Recently, Amazon claimed that its facial recognition tool, Rekognition, can “identify up to 100 faces in a single image, track people in real time through surveillance cameras, and scan footage from body cameras”. But after a recent exercise, the American Civil Liberties Union (ACLU) found that the tool had “incorrectly matched 28 members of Congress (disproportionately people of color), identifying them as other people who have been arrested for a crime.” ACLU concluded that “Face surveillance threatens to chill First Amendment-protected activity like engaging in protest or practicing religion, and it can be used to subject immigrants to further abuse from the government.” Another study at MIT found that when the person in the photo is a white man, the software is right 99 percent of the time. But the darker the skin, the more errors arise — up to nearly 35 percent for images of darker skinned women.

The founders of Blink Identity do not diss these privacy concerns. In fact, CTO Kilpatrick wrote in his own blog that he agrees with ACLU and that “this goes against the principles this country was founded on.”

In the same vein, Blink Identity claims that it is taking privacy seriously. Its website explains that they communicate clearly what personal information they are collecting and “delete data that does not have an agreed upon business use”. But controversies aside, the startup thinks of facial recognition as an impending technological advancement and has continued to innovate.

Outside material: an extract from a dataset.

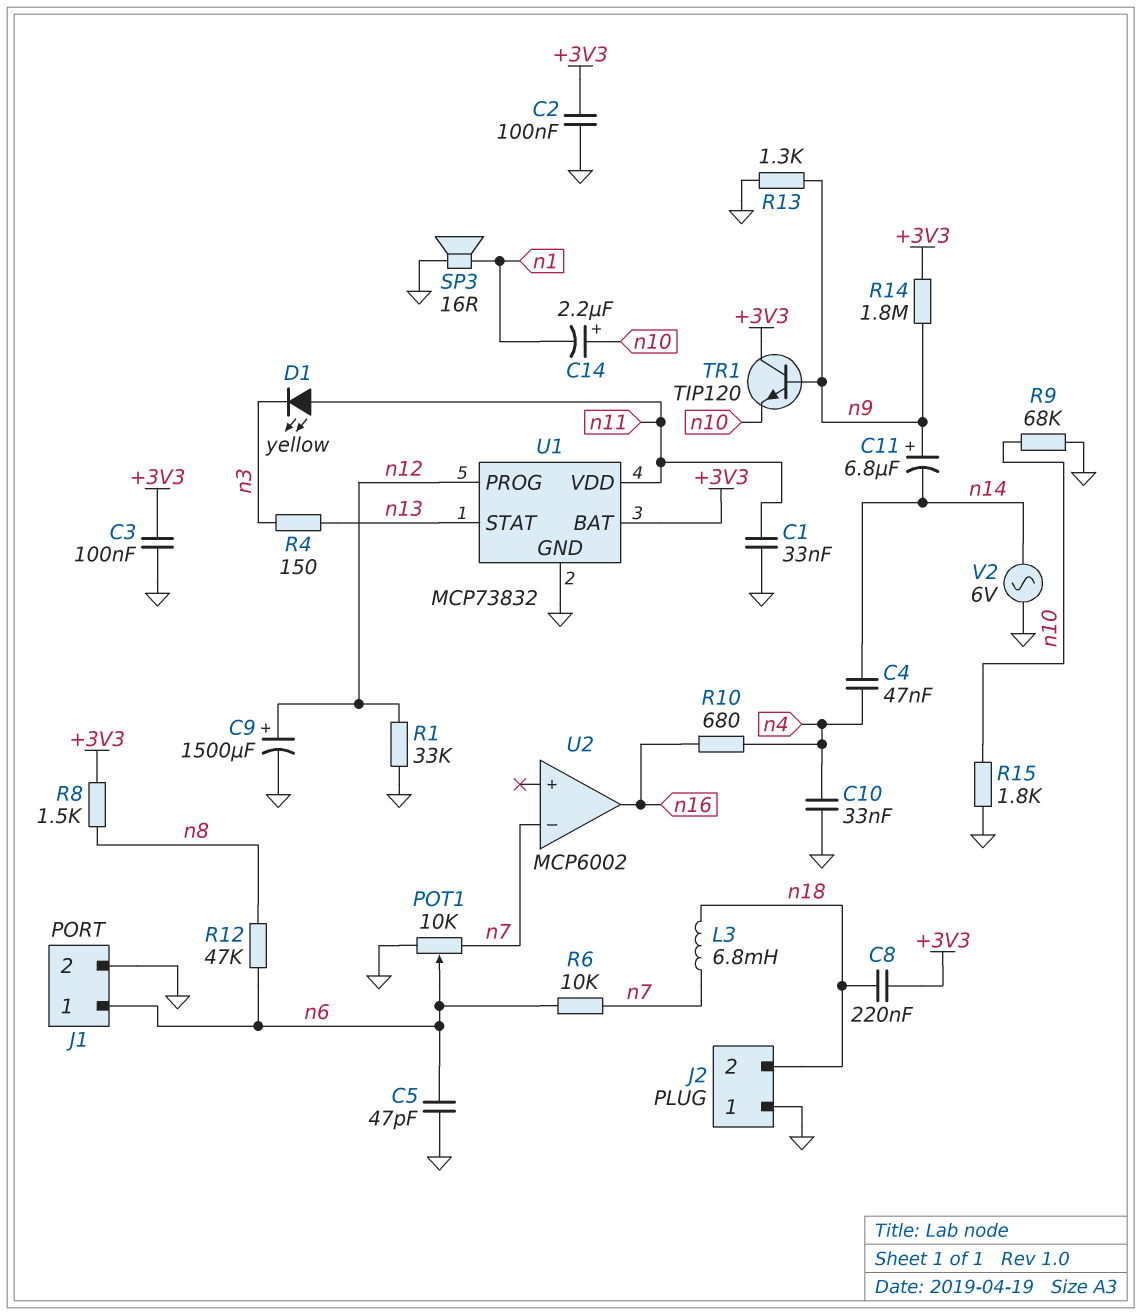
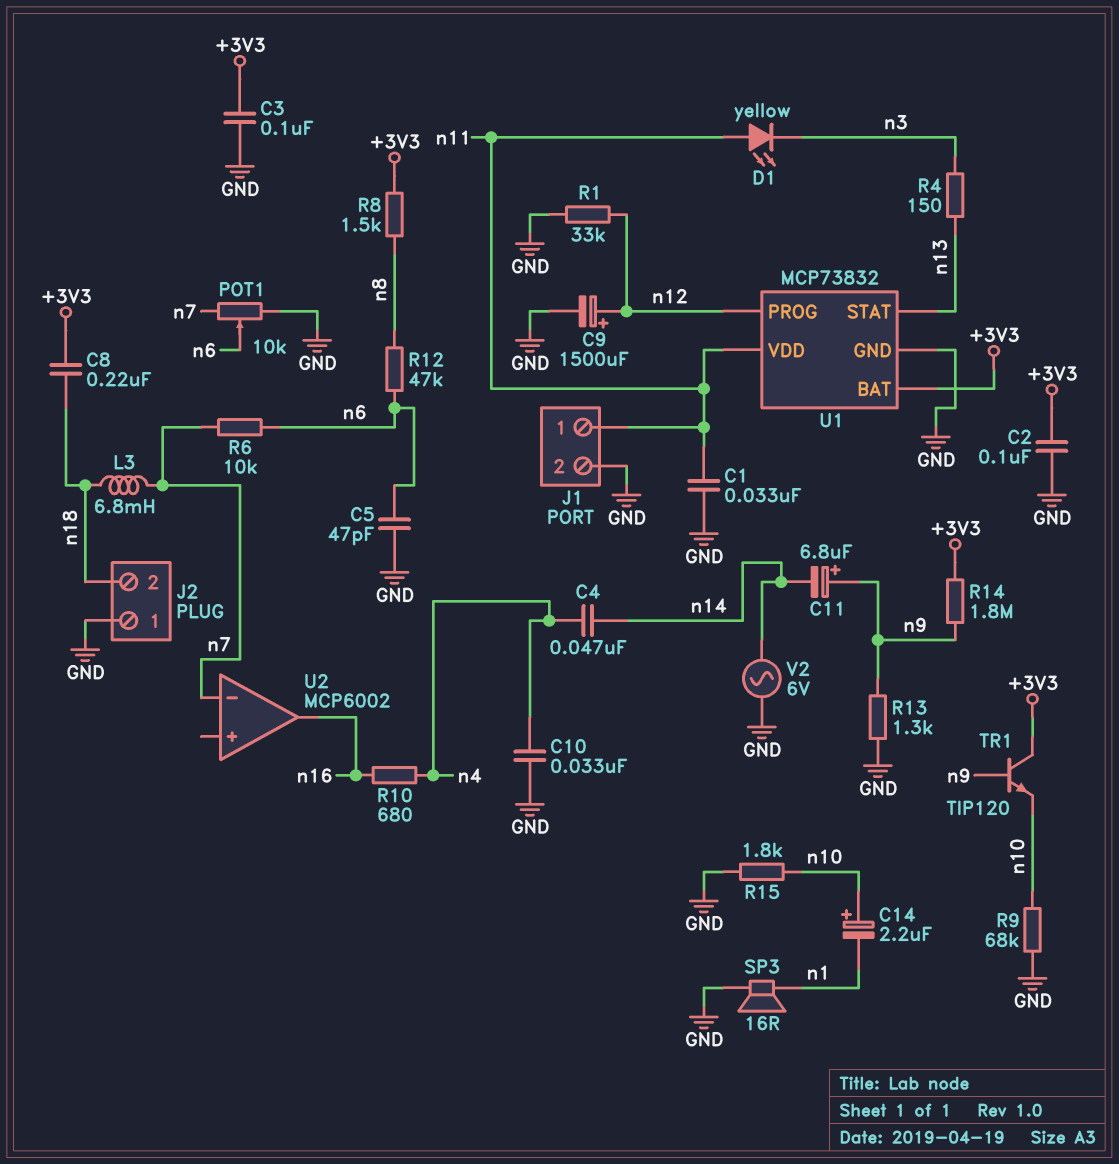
J1 pin 1: n6 -> n11

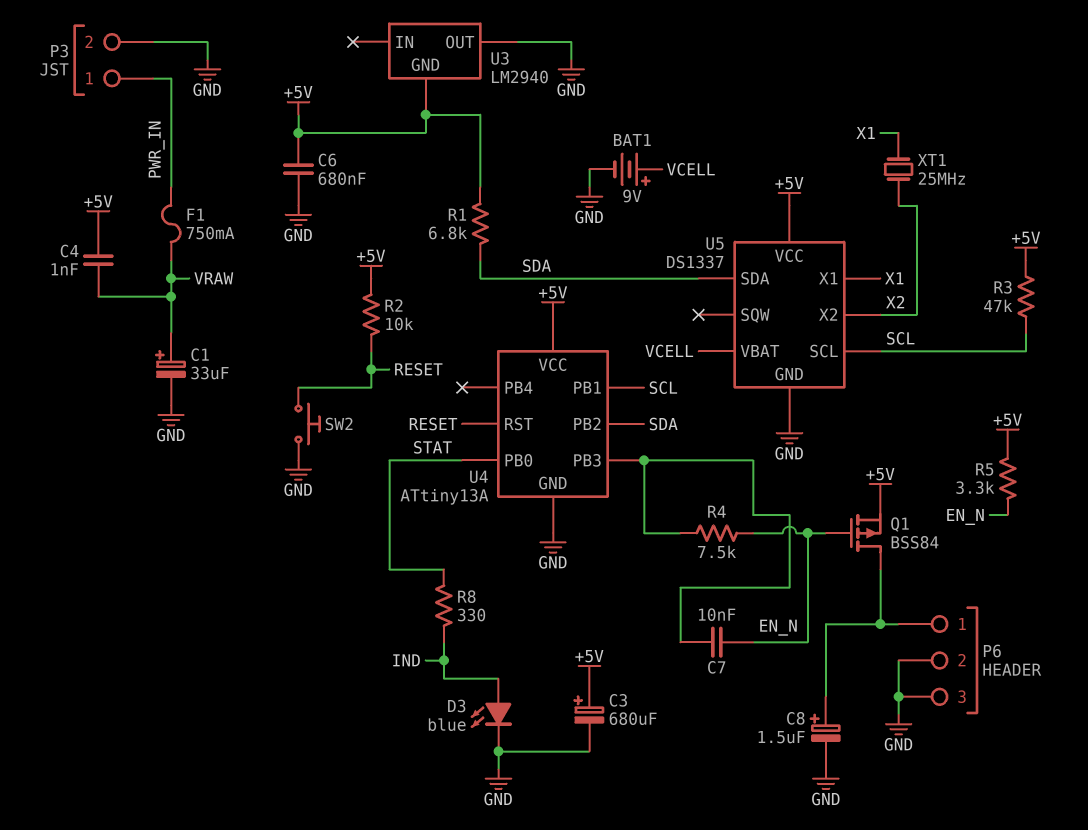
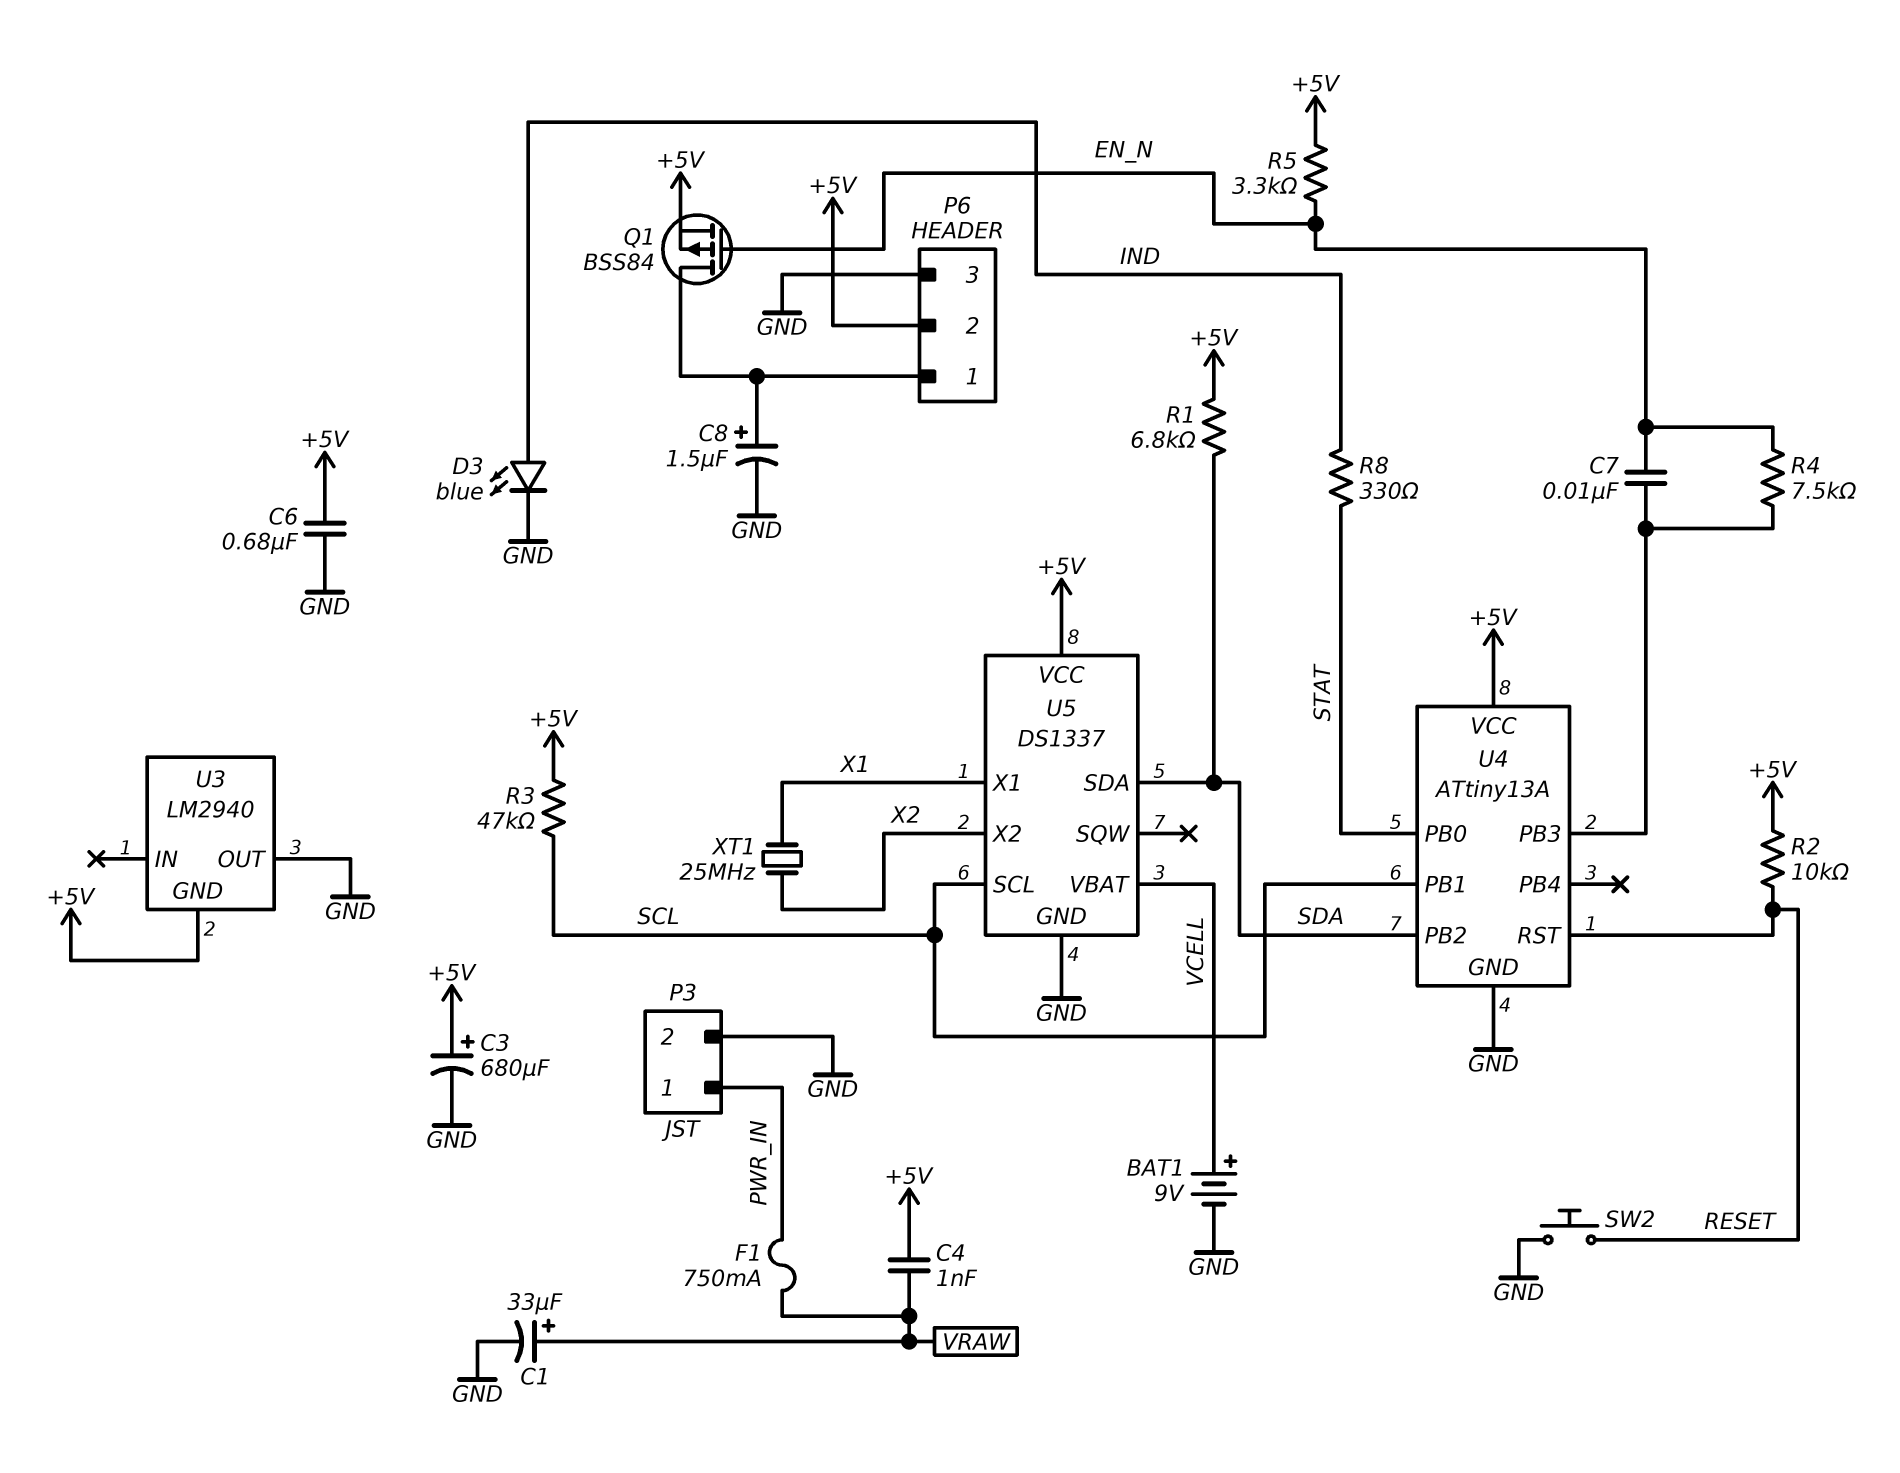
P6 pin 2: GND -> +5V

In September, the startup was invited to participate in the 2018 Biometric Technology Rally, sponsored by the US Department of Homeland Security’s Science and Technology Directorate. Blink Identity says that it was the only full in-motion face/iris system participating in the rally. (Iris scanning entails the iris being photographed under IR illumination. The image is then converted into binary which “makes its easy to compare and very accurate.”) The rally’s results for the startup proved to be extraordinary where it claimed that it not only acquired and processed an image in approximately 250 milliseconds, but also that its failure to acquire rate was lower than the other systems.

Photo of Iris - the eye part that Blink Identity scans

Iris recognition in different lighting situations. Photo Credit: Blink Identity website

However, when it comes to facial recognition, false matches are an unavoidable problem and one faced by most companies trying facial recognition from Apple, Facebook to Kairos. While a secure facial recognition technology can be used for consenting consumers, the concern is whether it can be used for law enforcement. Kilpatrick writes in his blog that “If you have a watch list at a stadium (for example)…you have a 100,000 person stadium and a face recognition system that is correct 99.99% of the time, you will still have 10 false matches.”

The US is already using facial recognition tech at airports where, recently, the software flagged a person as his face did not match his passport photo. A search followed which revealed his real ID—from the Republic of Congo—in his shoe. Despite the recent application, a system with 99.99% accuracy is rare, and therefore, the question is if we can detain, inconvenience, or wrongly arrest ten people to find that one supposed culprit?